Automation & scripting in bash for beginners

Author

Marie-Hélène Burle

This workshop will demystify the command line and get you started using Bash and Bash scripting.

Warning: you might find that working in the command line is actually really fun and addictive!

Background

What are Unix shells?

A Unix shell is a command line interpreter: the user enters commands as text, either interactively in the command line or in a script, and the shell passes them to the operating system.

Bash

Bash (Bourne Again SHell), released in 1989, is part of the GNU Project and is the default Unix shell on many systems (MacOS recently changed its default to zsh).

Other shells

Prior to Bash, the default was the Bourne shell (sh).

A new and popular shell (backward compatible with Bash) is zsh. It extends Bash’s capabilities.

Another shell in the same family is the KornShell (ksh).

All these shells are quite similar. The C shell (csh) however was modeled on the C programming language.

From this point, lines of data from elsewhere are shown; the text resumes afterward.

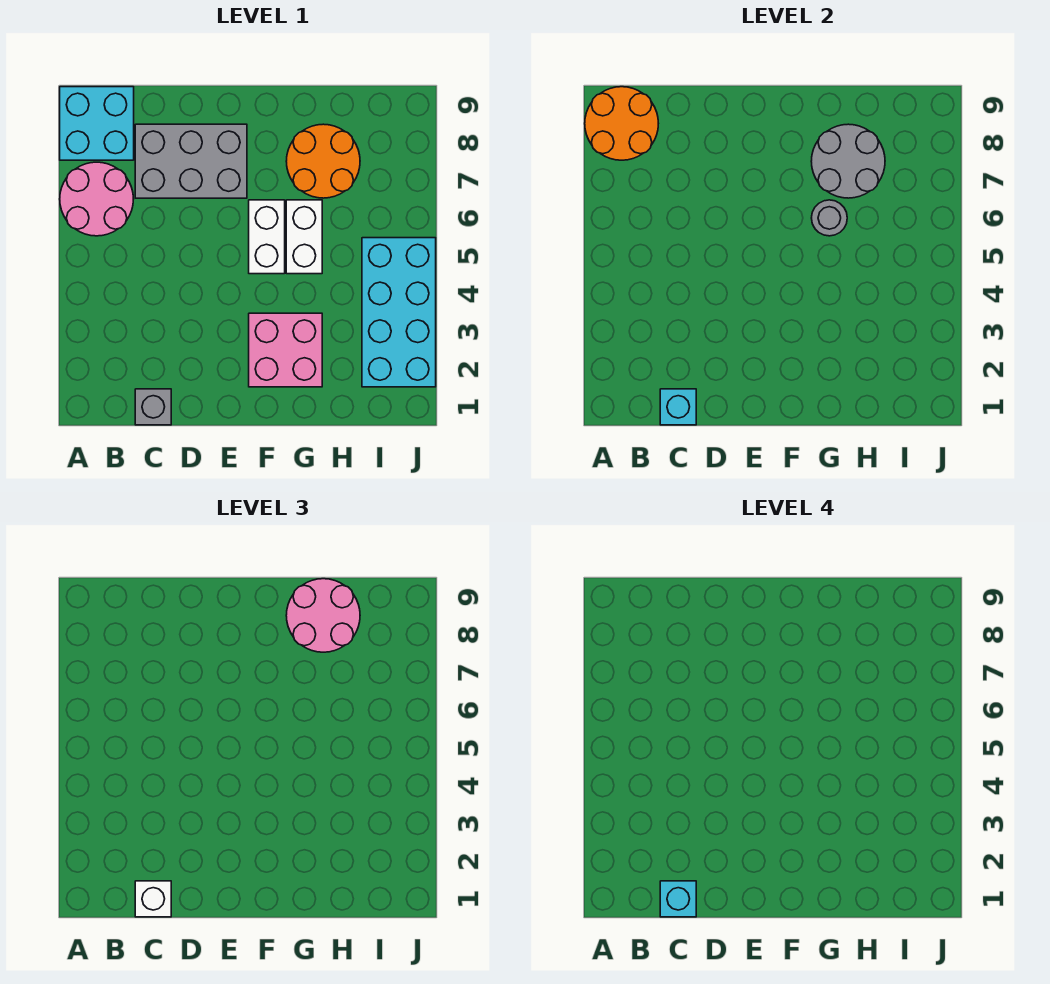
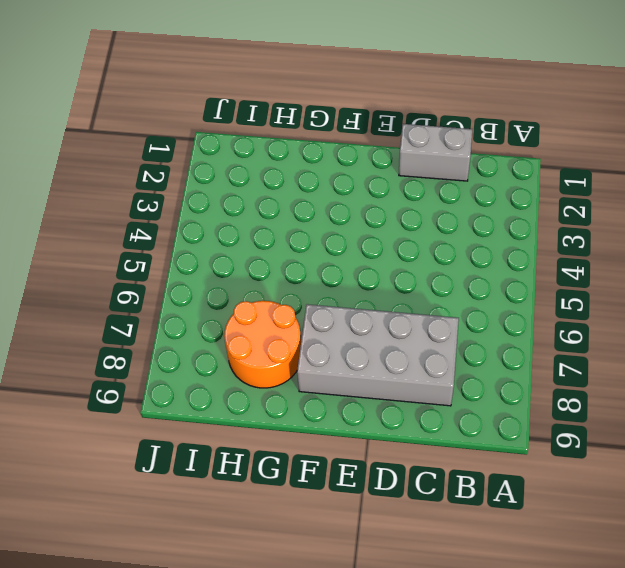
grey brick C1:D1 level 1 -> grey brick C1 level 1
grey brick C7:F8 level 1 -> grey brick C7:E8 level 1
none -> pink round brick A6:B7 level 1
none -> cyan brick A8:B9 level 1
none -> pink brick F2:G3 level 1

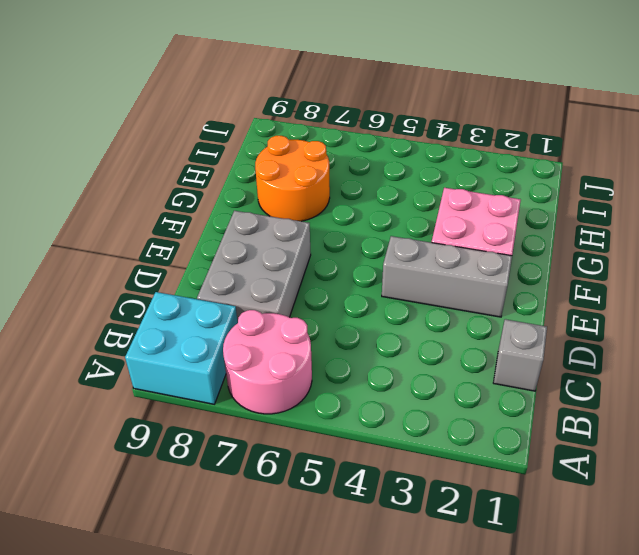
grey brick E2:E4 level 1 -> none
none -> white brick F5:F6 level 1
none -> white brick G5:G6 level 1
none -> cyan brick I2:J5 level 1

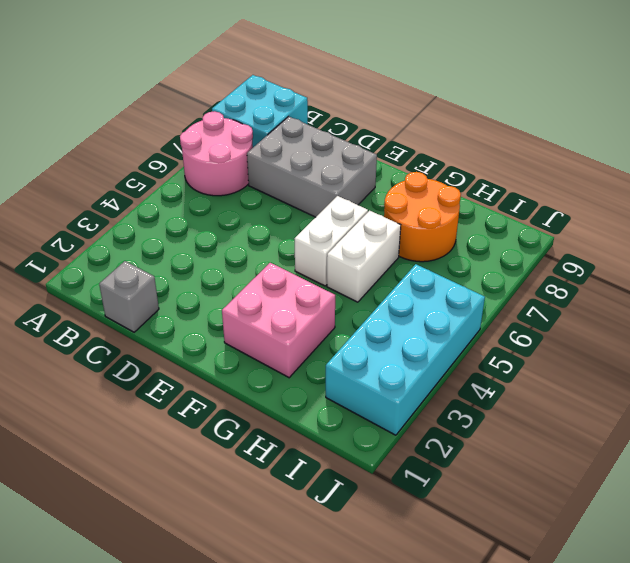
none -> orange round brick A8:B9 level 2
none -> cyan brick C1 level 2
none -> grey round brick G6 level 2

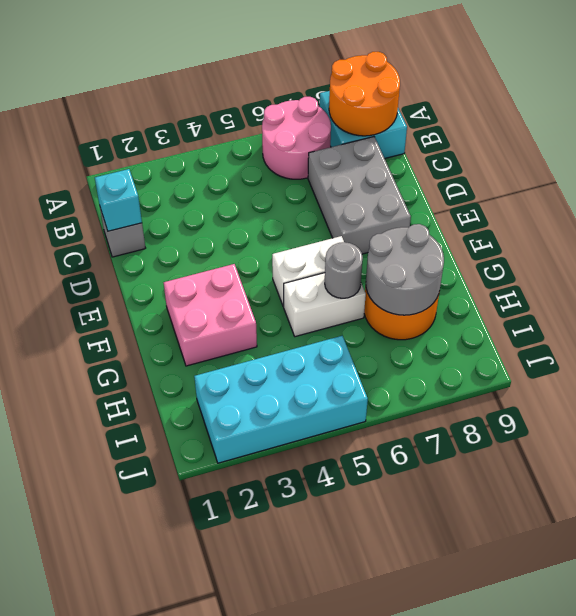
none -> white brick C1 level 3
none -> pink round brick G8:H9 level 3
none -> cyan brick C1 level 4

Bash is the most common shell and the one which makes the most sense to learn as a first Unix shell.

Why use a shell?

While automating GUI operations is really difficult, it is easy to rerun a script (a file with a number of commands). Unix shells thus allow the creation of reproducible workflows and the automation of repetitive tasks.

They are powerful to launch tools, modify files, search text, or combine commands.

They also allow to work on remote machines and HPC systems.

How we will use Bash today

Bash is a Unix shell. You thus need a Unix or Unix-like operating system.

We will connect to a remote HPC system via SSH (secure shell). HPC systems always run Linux.

Those on Linux or MacOS can alternatively use Bash directly on their machine. On MacOS, the default is now zsh (you can see that by typing echo $SHELL in Terminal), but zsh is fully compatible with Bash commands, so it is totally fine to use it instead. If you really want to use Bash, simply launch it by typing in Terminal: bash.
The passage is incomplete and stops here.